Many people do use credit cards and debit cards to pay their bills and purchase things at the store and don't use checks much at all.
Also, using a check gives me immediate control of what is going on with my account without depending on the bank. Balancing a checkbook is a check to see that I've managed my money properly, but it is also a check to see if the bank is doing its job properly. If you blindly trust your bank to handle your funds, and an online check of your balance make you happy then fine. Some people would, however, like to do the arithmetic themselves and be certain.
Considering how online banking runs (think of all the phishing going on,) I would not want to do online banking in most countries.

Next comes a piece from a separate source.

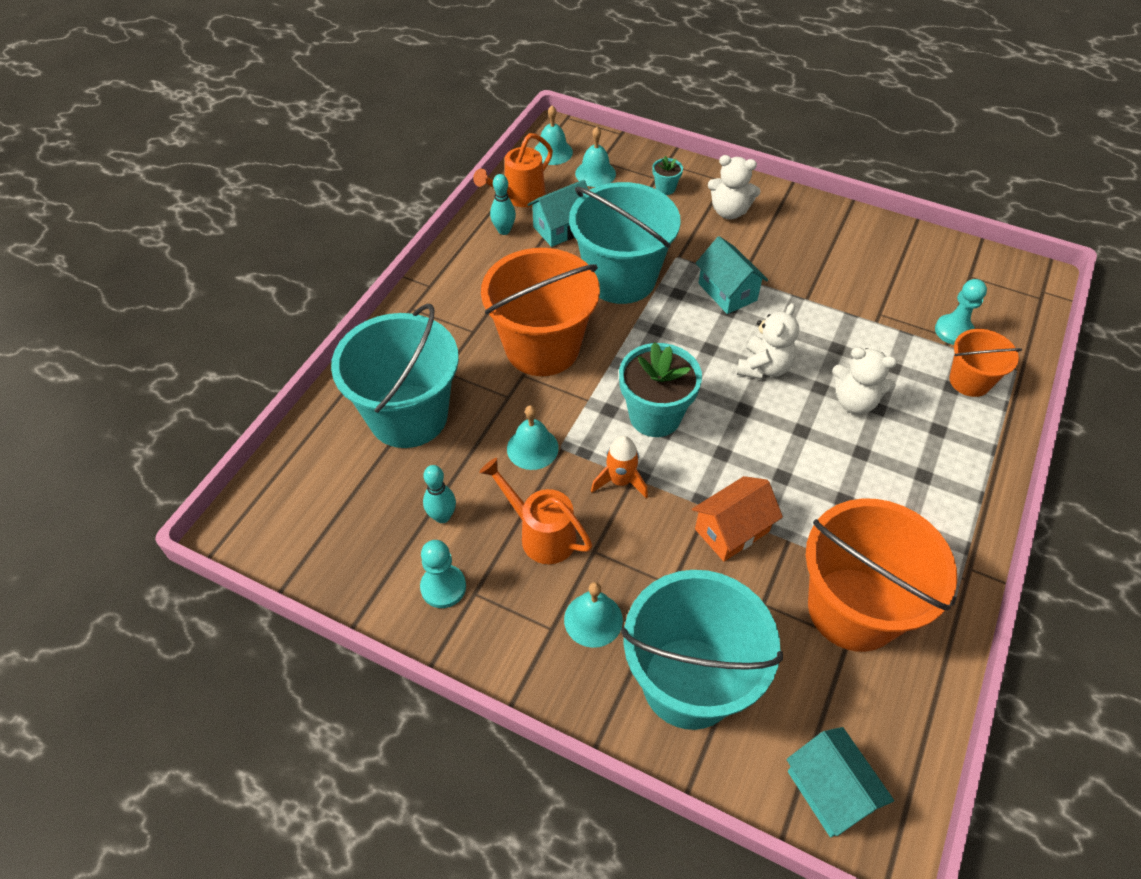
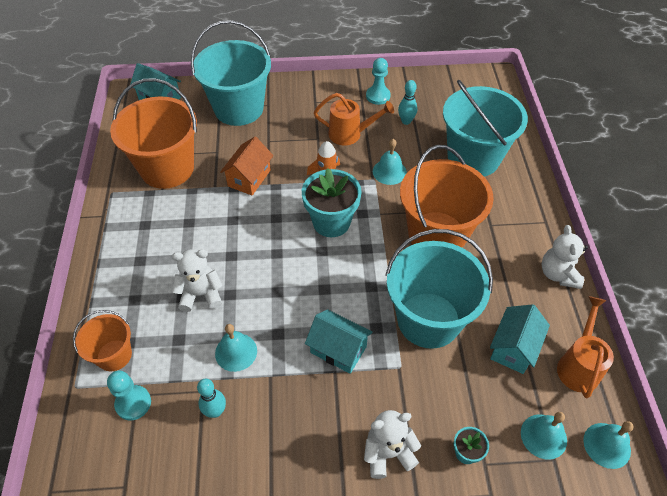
camera: 150 degrees right, 0 degrees up
(504, 230) = (554, 321): turquoise bowling pin -> turquoise bowling pin (215, 411)
(593, 619) = (298, 112): turquoise bell -> turquoise bell (236, 352)
(764, 367) = (277, 292): white teddy bear -> white teddy bear (558, 274)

In Germany, I feel pretty secure about it. I use HBCI (with GNUCash) to pay my bills and check my balance.
HBCI uses a smart card to encrypt and decrypt communications with the bank. Only the bank's server and my card have the correct keys. GNUCash sends an encrypted packet that claims to be from me to my bank. The bank server pulls up my key and tries to decode the packet if it succeeds, then I am me and the bank does what ever the packet says (bank transfer, balance request, etc.) There could potentially be a weak spot in the encryption (or someone could steal a truck load of backup tapes with the keys,) but all in all much more trust worthy than https and a PIN. The bank is sure who I am, and I can be pretty damn sure that I'm talking to the bank since they encrypt their responses as well.

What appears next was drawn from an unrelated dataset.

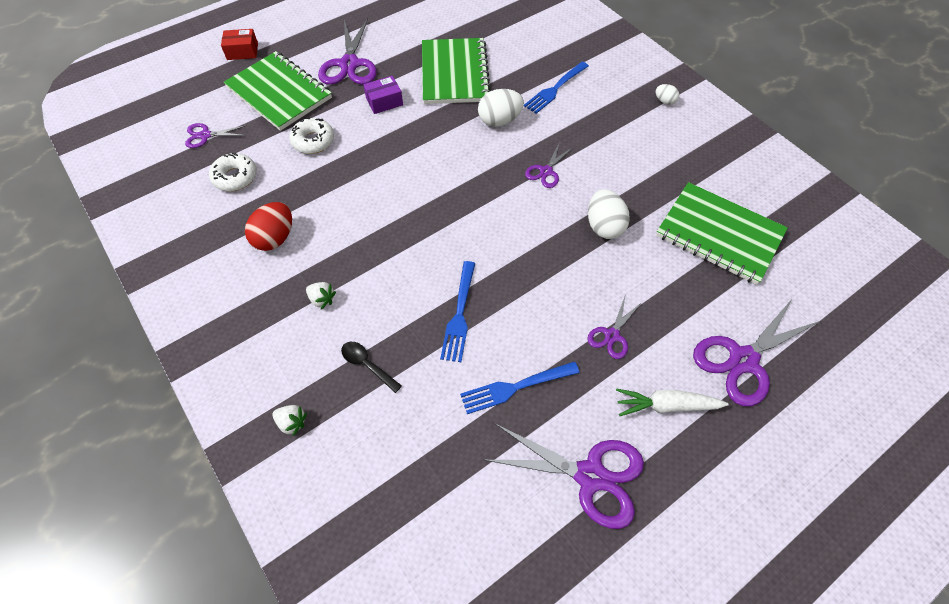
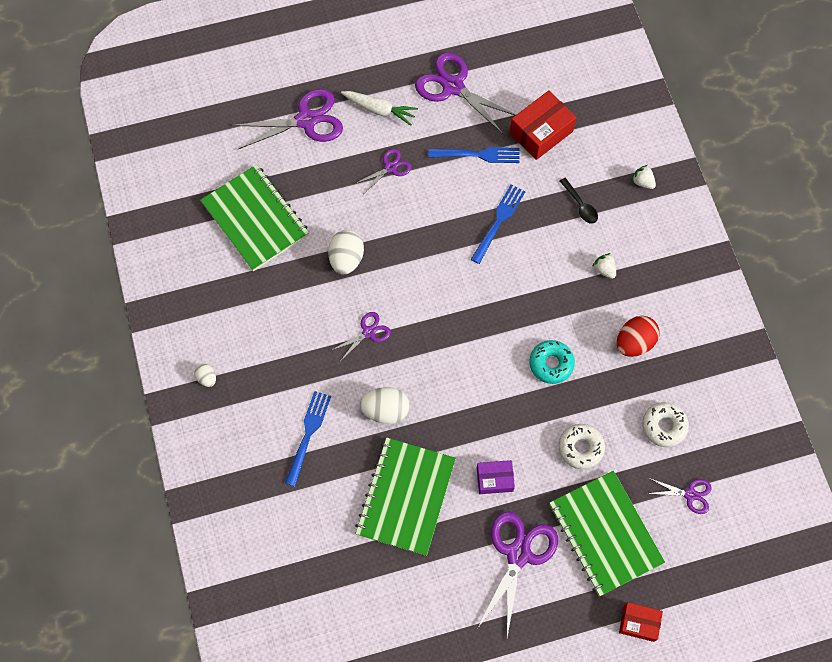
camera: 160 degrees left, 10 degrees up
(358, 196) = (551, 364): none -> turquoise donut
(445, 448) = (541, 132): none -> red box
(555, 88) = (308, 435): blue fork -> blue fork turned 45 degrees counterclockwise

Lacking a truly secure way to do bank tranfers from home or from the office, I can well understand why businesses would stick with checks.
Also, I've never understood the advantage of the paper bank transfer forms. To use one, I must go to the bank to pay my bills. In earlier days, this was free. These days, most banks charge for handling the paper form. As an alternative, they let you use a terminal in the lobby for free to pay your bills electronically - but you still have to go to the bank to do it.
With checks you can hand them to the employee, or you can mail a payment to whoever. Bank transfers (if you don't have trustworthy home banking) requires a trip to the bank.